Templates in actions

OliveTin uses Go text/template syntax in action fields such as shell, shellAfterCompleted, entity directory titles, and enabledExpression. Template placeholders are written as {{ …​ }}.

In OliveTin 3k, use dotted names for template context variables:

In OliveTin 2k, argument and execution-request placeholders used the shorter form (for example, {{ message }} instead of {{ .Arguments.message }}).

JSON encoding with Json

The Json template function encodes a value as a JSON string. Pipe a template value to it when you need structured data in a command — for example, passing argument or entity state to a script or HTTP client that expects JSON.

actions:
  - title: curl my knx thing
    shell: curl --json https://knx.example.com/v1/group/global_on/write -d '{{ .Arguments | Json }}'
    entity: light
    arguments:
      - name: value
        default: "true"

After template substitution, {{ .Arguments | Json }} becomes a JSON object containing all argument names and values for that execution (including execution-request variables such as ot_username and ot_executionTrackingId).

Examples

Encode a single argument value:

shell: echo {{ .Arguments.value | Json }}

If value is hello, the substituted command is echo "hello".

Encode an entity field:

shell: curl -d {{ .CurrentEntity.foo.bar | Json }}

If foo.bar is the string baz, the substituted command is curl -d "baz".

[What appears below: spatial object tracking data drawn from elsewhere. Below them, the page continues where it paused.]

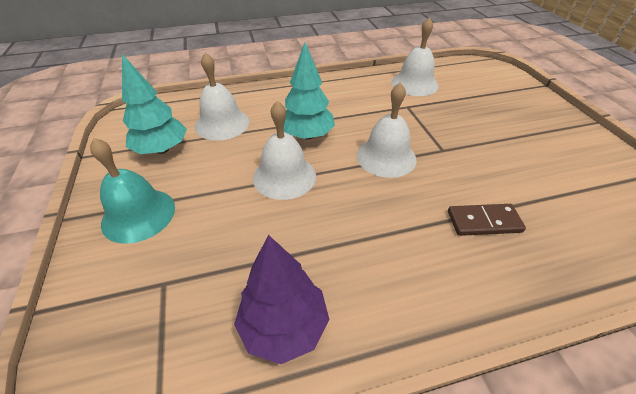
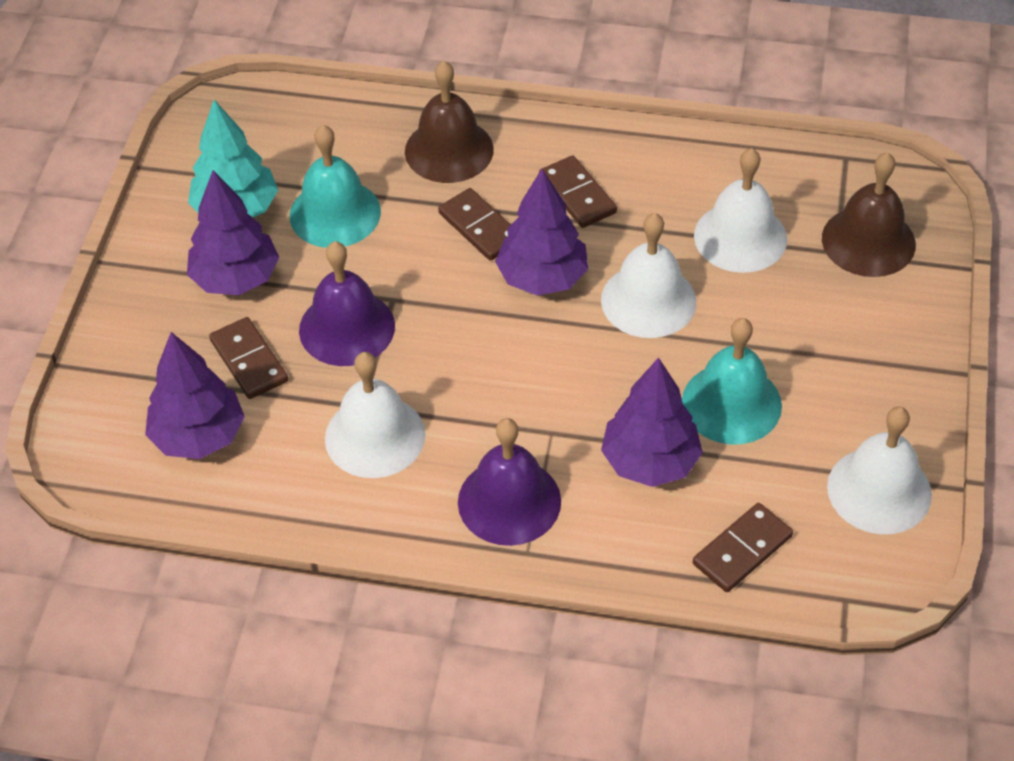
brown bell: 0 -> 2
brown domino: 1 -> 4
purple bell: 0 -> 2
purple tree: 1 -> 4
turquoise bell: 1 -> 2
turquoise tree: 2 -> 1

Encode a nested entity object:

shell: curl --json -d {{ .CurrentEntity.payload | Json }}

If payload is {on: true}, the substituted command is curl --json -d {"on":true}.

Notes

  1. Json uses Go’s encoding/json package. Strings, numbers, booleans, objects, and arrays are encoded according to normal JSON rules.

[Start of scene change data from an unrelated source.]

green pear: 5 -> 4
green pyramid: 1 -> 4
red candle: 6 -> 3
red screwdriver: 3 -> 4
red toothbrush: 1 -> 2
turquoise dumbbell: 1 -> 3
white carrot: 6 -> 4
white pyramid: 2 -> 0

  2. Argument values in templates are strings (map[string]string). A checkbox or boolean argument therefore appears in JSON as a string (for example, "true"), not a JSON boolean.

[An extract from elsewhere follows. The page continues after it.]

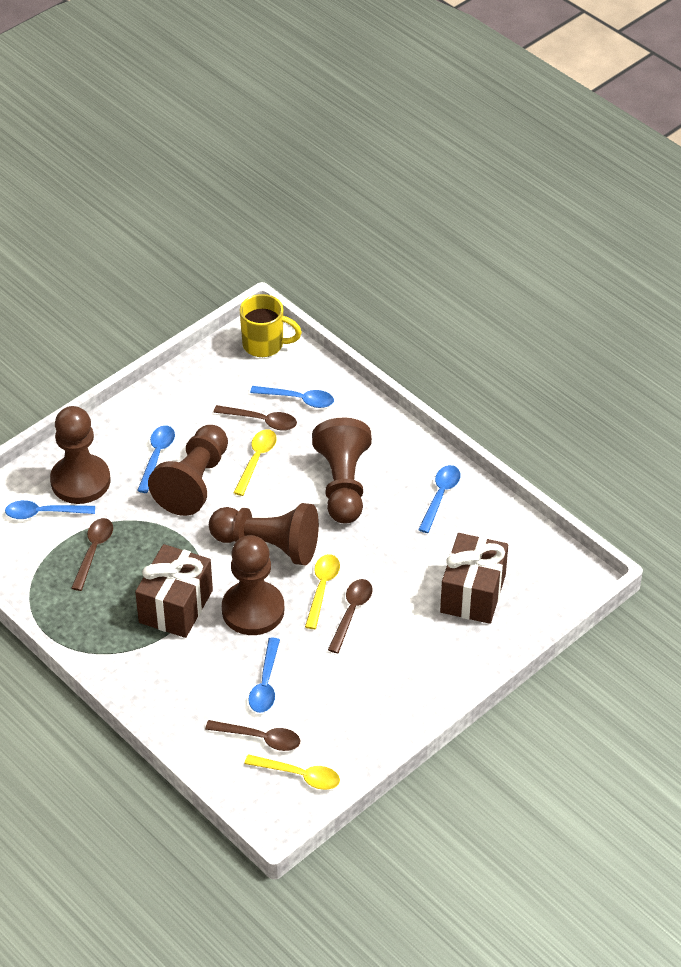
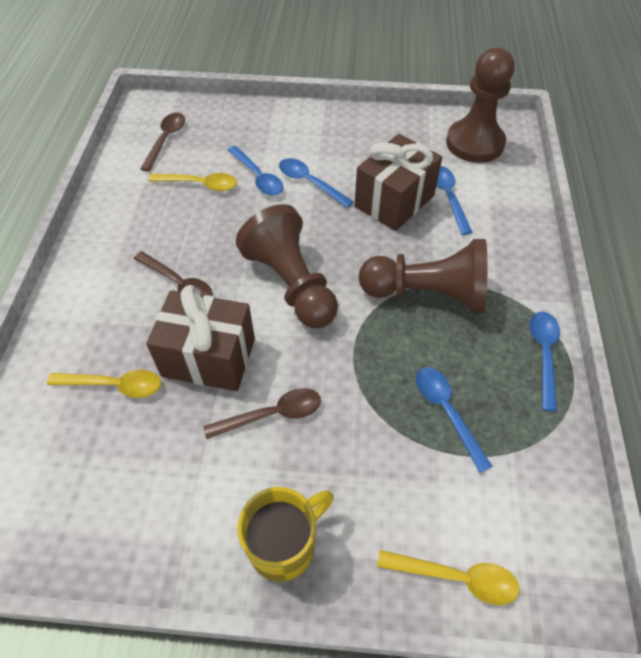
brown pawn: 5 -> 3
brown spoon: 4 -> 3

  3. If the piped value is missing or nil, Json produces null.

  4. When embedding JSON in a shell command, quote the substitution if the JSON may contain spaces or shell metacharacters. Prefer single-quoted YAML strings around the template when possible, as shown in the curl example above.

  5. For HTTP request bodies, pass one JSON-encoded value (or build the JSON structure you need in one template expression). Piping several values with spaces between them does not produce a single valid JSON document.

See GitHub issue #829 for the original feature request.